The Naples-based company has hammered out a 10-year rescue plan that substantially reduces its $1bn debt and leaves it with a focus on the aframax tankers and capesize bulkers.

A total of seven bulkers — four post-panamax and three panamax units — will be sold to raise around $62.5m to assuage creditors, including Goldman Sachs, DNB and Deutsche Bank.

CAPESIZE SPIN-OFF

At the same time, a demerger will result in three capesize bulkers being spun off to form a new company controlled by RBD, which will retain control of six aframax tankers that should benefit from a strong tanker market.

“The creditors have approved our plan which allows for the continuity of the business,” said RBD managing director Giuseppe Mauro Rizzo.

“We are working hard at all levels of our organisation so that RBD ‘performs’ on the terms of the plan and serenely continue its own course.

“We look forward to reciprocate the trust and consensus of our creditors,” he added.
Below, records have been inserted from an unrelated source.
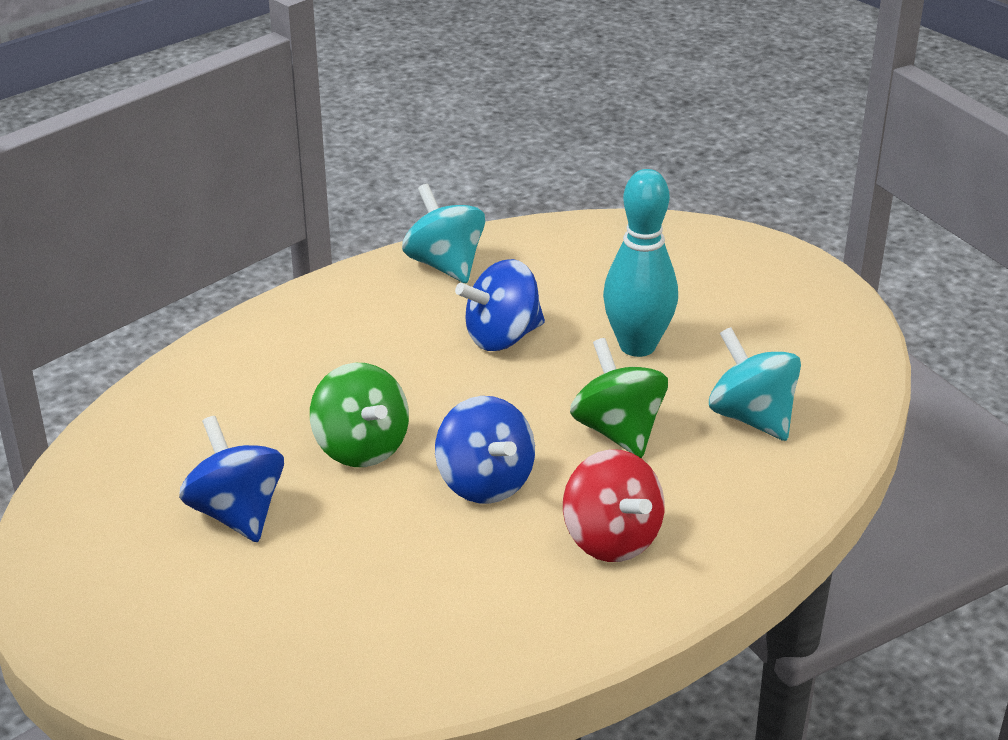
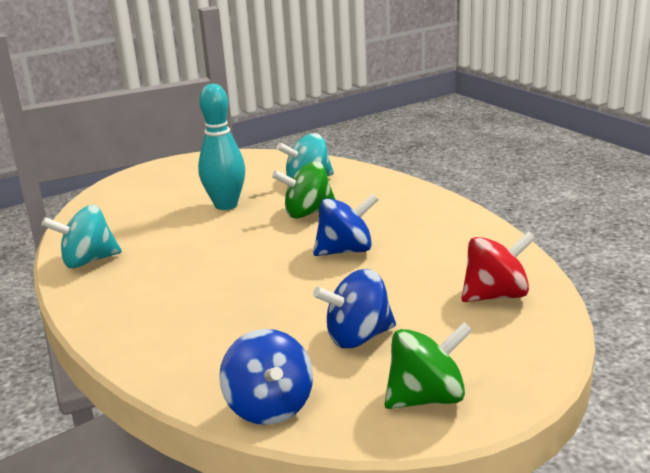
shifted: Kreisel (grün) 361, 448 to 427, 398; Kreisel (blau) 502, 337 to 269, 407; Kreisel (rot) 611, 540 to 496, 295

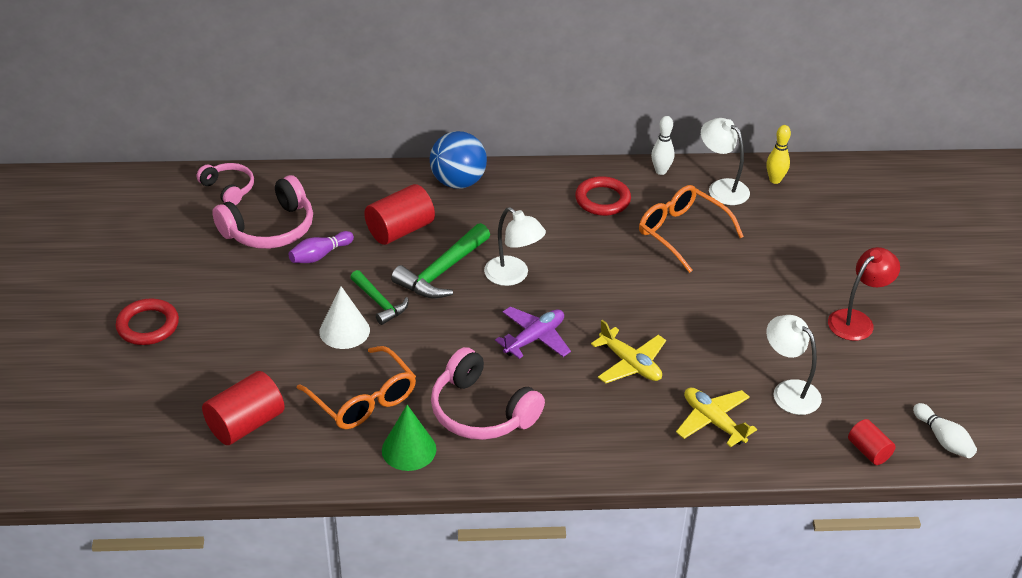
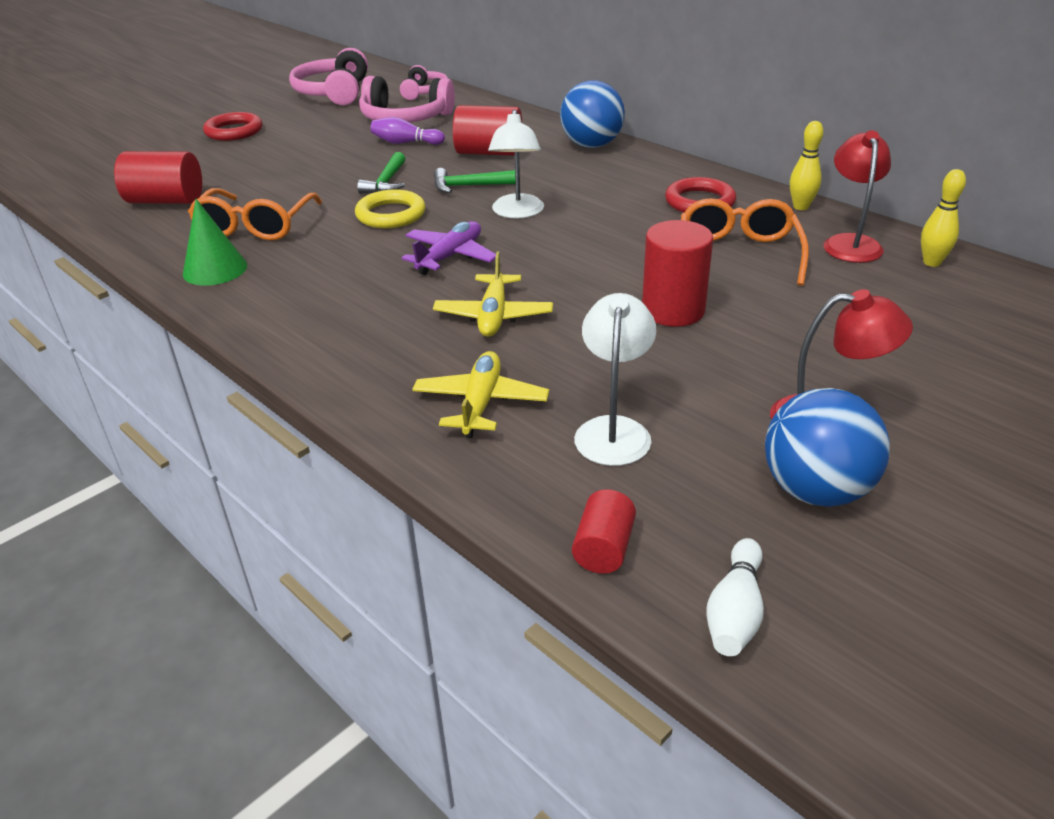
gone: Kegel (weiß) 344, 331
new: Ring (gelb) 391, 214; Vollzylinder (rot) 673, 310; Ball (blau) 816, 490
shifted: Kopfhörer (rosa) 481, 412 to 333, 92
repainted: Bowlingkegel (weiß) 661, 171 to Bowlingkegel (gelb) 801, 207; Lampe (weiß) 722, 188 to Lampe (rot) 850, 243
rotated: Flugzeug (lila) 534, 338 = 450, 256 60 degrees counterclockwise
scaled: Hammer (grün) 442, 272 = 468, 186 x0.64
The segregation of wet and dry assets is designed to limit the exposure of the profitable tanker side to the risks of the dry operation, and could even pave the way for the sale of the capesizes in the future.

The deal, which has been many months and even years in the making, will help reduce around $743m in debt that is mostly owed to banks on its fleet but includes a number of properties owned by the company in Italy. The largest exposures are held by Italian lender Monte dei Paschi di Sienna ($227m), Goldman Sachs ($206m) and Intesa Sanpaolo ($158m).

The sale, retention and write-off of debts will massively deleverage RBD’s financial position.

RBD will see its fleet trimmed to 10 vessels, comprising six modern aframax tankers of 108,000 dwt and the capesizes, all built between 2009 and 2011.

Its fleet of smaller bulkers — which are expected to be sold in due course — comprise the 75,000-dwt Giovanni Batista Bottiglieri and Grazia Bottiglieri (built 1999) and Orsolina Bottiglieri (2001), as well as the 87,000-dwt Giuseppe Mauro Rizzo, Maria Cristina Rizzo, Mariolina de Carlini and RBD Italia (all built 2010).

The restructuring deal is subject to approval by Italian bankruptcy courts.